2. The method for preparing the core-shell composite packing according to claim 1, characterized in that, The microsphere matrix in step (1) includes one or more of agarose microspheres, dextran microspheres, konjac microspheres, cellulose microspheres, polymethacrylate microspheres, and polystyrene-divinylbenzene microspheres; the activated compound 1 includes one or more of allyl glycidyl ether, allyl iodide, 3,4-epoxy-1-butene, 1,2-epoxy-9-decene, and glycidyl methacrylate; the inorganic alkaline solution includes NaOH solution or KOH solution.

3. The method for preparing the core-shell composite packing according to claim 1, characterized in that, In step (1), the mass ratio of activated compound 1 to the microsphere matrix is ​​0.1-3:1; the temperature of the first activation reaction is 25-65℃, the reaction time is 10-24 h, the reaction conditions are 50-300 rpm, and the concentration of the inorganic alkaline solution is 0-18 M.

4. The method for preparing the core-shell composite packing according to claim 1, characterized in that, In step (2), the mass ratio of activated compound 2 to the microspheres after the first activation is 0.1-5:1; the temperature of the second activation reaction is 25-65℃, the reaction time is 10-24 h, the reaction conditions are 50-300 rpm, and the concentration of the inorganic alkaline solution is 0-5 M.
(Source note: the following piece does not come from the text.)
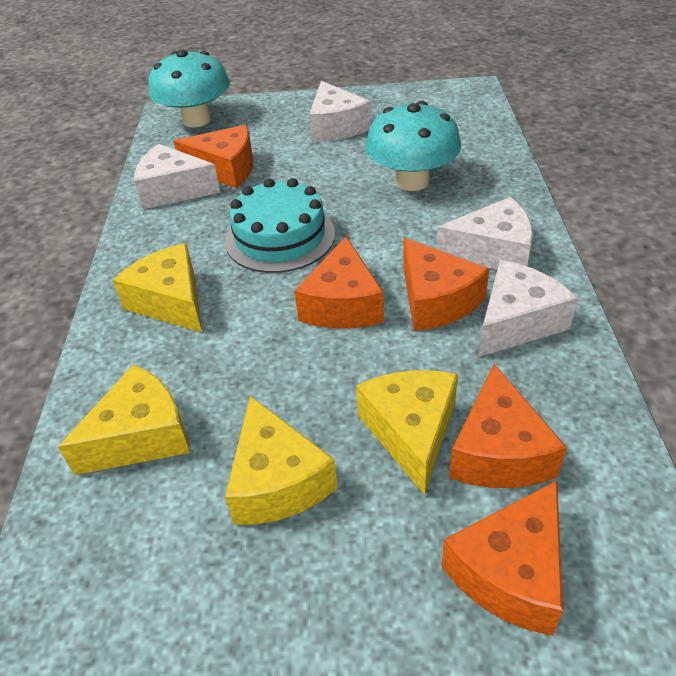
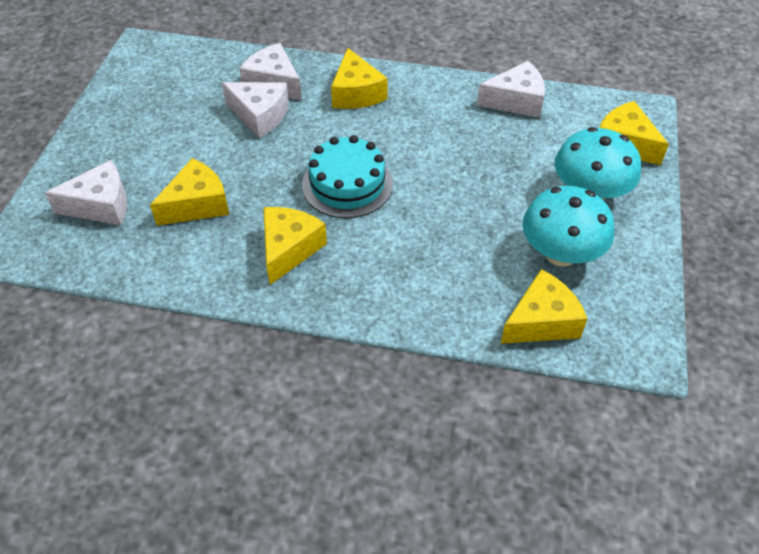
orange cheese: 5 -> 0
yellow cheese: 4 -> 5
5. The method for preparing the core-shell composite packing according to claim 1, characterized in that, The polymeric compound mentioned in step (3) is a hydroxyl-rich compound with an average molecular weight ≥10000 Da; the hydroxyl-rich compound includes one of cellulose, dextran, molten agarose, polyethylene glycol, polyvinyl alcohol, or epoxy-hydrolyzed glycidyl methacrylate; the mass ratio of the polymeric compound to the microspheres after the second activation is 0.1-3:1, the concentration of the inorganic alkaline solution is 0-5 M; the reaction temperature is 25-65℃, the reaction time is 10-24 h, and the reaction conditions are 50-300 rpm.

6. The method for preparing the core-shell composite packing according to claim 1, characterized in that, The activation reaction in step (5) is carried out at a temperature of 0-50℃, for a reaction time of 0-10 h, and under reaction conditions of 50-300 rpm. The reagents used for coupling include one or more of n-octylamine, polyethyleneimine, polyacrylamine, protein A, protein G, protein L, and 3-aminophenylboronic acid.

7. The method for preparing the core-shell composite packing according to claim 1, characterized in that, The alkyl halide in step (5) is selected from one or more of N-bromosuccinimide, N-bromophthalimide, N-bromoacetamide, tetrabromobenzoquinone, 1,3-dibromo-5,5-dimethylhydantoin, PyHBr3, carbon tetrabromide, 1,3,5-tribromo-1,3,5-thiazine-2,4,6-trione, 1,3-dibromo-5,5-dimethylhydantoin, or N-bromo-o-sulfonylbenzoimide.